Nor is the Moon an especially desirable test bed or way station for Mars. The Martian and lunar environments are very different, and the Moon is as distant from Mars as is the Earth. The machinery for Martian exploration can at least equally well be tested in Earth orbit, or on near-Earth asteroids, or on the Earth itself—in Antarctica, for instance.
Japan has tended to be skeptical of the commitment of the United States and other nations to plan and execute major cooperative projects in space. This is at least one reason that Japan, more than any other spacefaring nation, has tended to go it alone. The Lunar and Planetary Society of Japan is an organization representing space enthusiasts in the government, universities, and major industries. As I write, the Society is proposing to construct and stock a lunar base entirely with robot labor. It is said to take about 30 years and to cost about a billion U.S. dollars a year (which would represent 7 percent of the present U.S. civilian space budget). Humans would arrive only when the base is fully ready. The use of robot construction crews under radio command from Earth is said to reduce the cost tenfold. The only trouble with th
e scheme, according to reports, is that other scientists in Japan keep asking, "What's it for?" That's a good question in every nation.

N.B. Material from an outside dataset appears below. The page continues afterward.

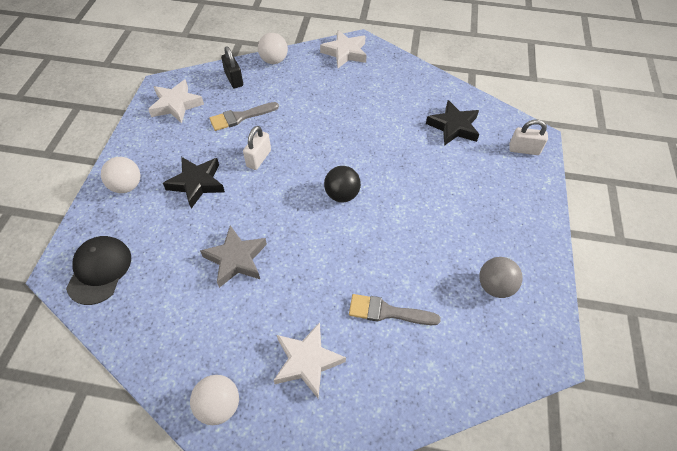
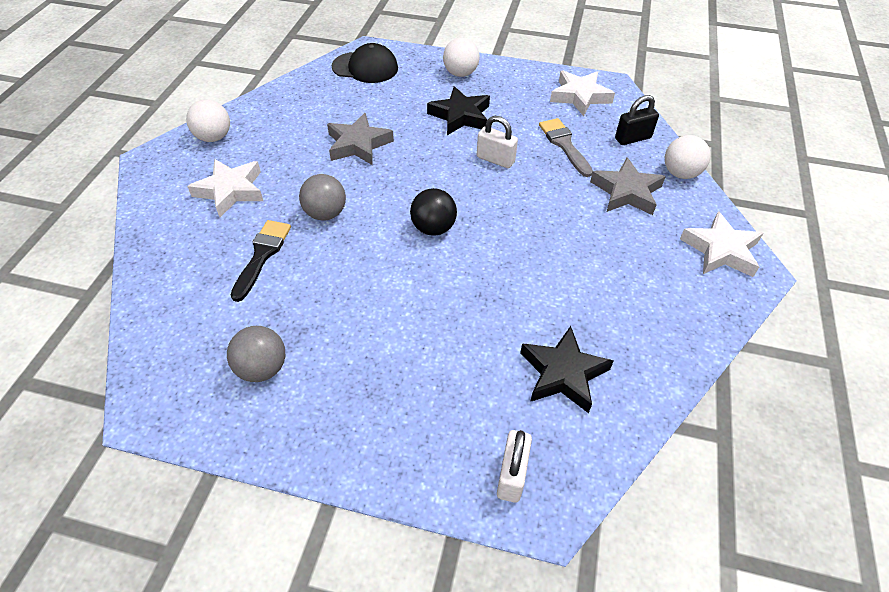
camera: 95 degrees right, 5 degrees down
(294, 88) = (626, 192): none -> grey star
(332, 271) = (325, 214): none -> grey ball
(387, 312) = (262, 255): grey brush -> black brush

The first human mission to Mars is now probably too expensive for any one nation to pull off by itself. Nor is it fitting that such a historic step be taken by representatives of only a small fraction of the human species. But a cooperative venture among the United States, Russia, Japan, the European Space Agency—and perhaps other nations, such as China—might be feasible in the not too distant future. The international space station will have tested our ability to work together on great engineering projects in space.
The cost of sending a kilogram of something no farther away than low Earth orbit is today about the same as the cost of kilogram of gold. This is surely a major reason we have yet to stride the ancient shorelines of Mars. Multistage chemical rockets are the means that first took us into space, and that's what we've been using ever since. We've tried to refine them, to make there safer, more reliable, simpler, cheaper. But that hasn't happened, or at least not nearly as quickly as many had hoped.
So maybe there's a better way: maybe single-stage rockets that can launch their payloads directly to orbit; maybe many small payloads shot from guns or rocket-launched from airplanes; maybe supersonic ramjets. Maybe there's something much better that we haven't thought of yet. If we can manufacture propellants for the return trip from the air and soil of our destination world, the difficulty of the voyage would be greatly eased.
Once we're up there in space, venturing to the planets, rocketry is not necessarily the best means to move large payloads around, even with gravity assists. Today, we make a few early rocket burns and later midcourse corrections, and coast the rest of the way. But there are promising ion and nuclear/ electric propulsion systems by which a small and steady acceleration is exerted. Or, as the Russian space pioneer Konstantin Tsiolkovsky first envisioned, we could employ solar sails—vast but very thin films that catch sunlight and the solar wind, a caravel kilometers wide plying the void between the worlds. Especially for trips to Mars and beyond, such methods are far better than rockets.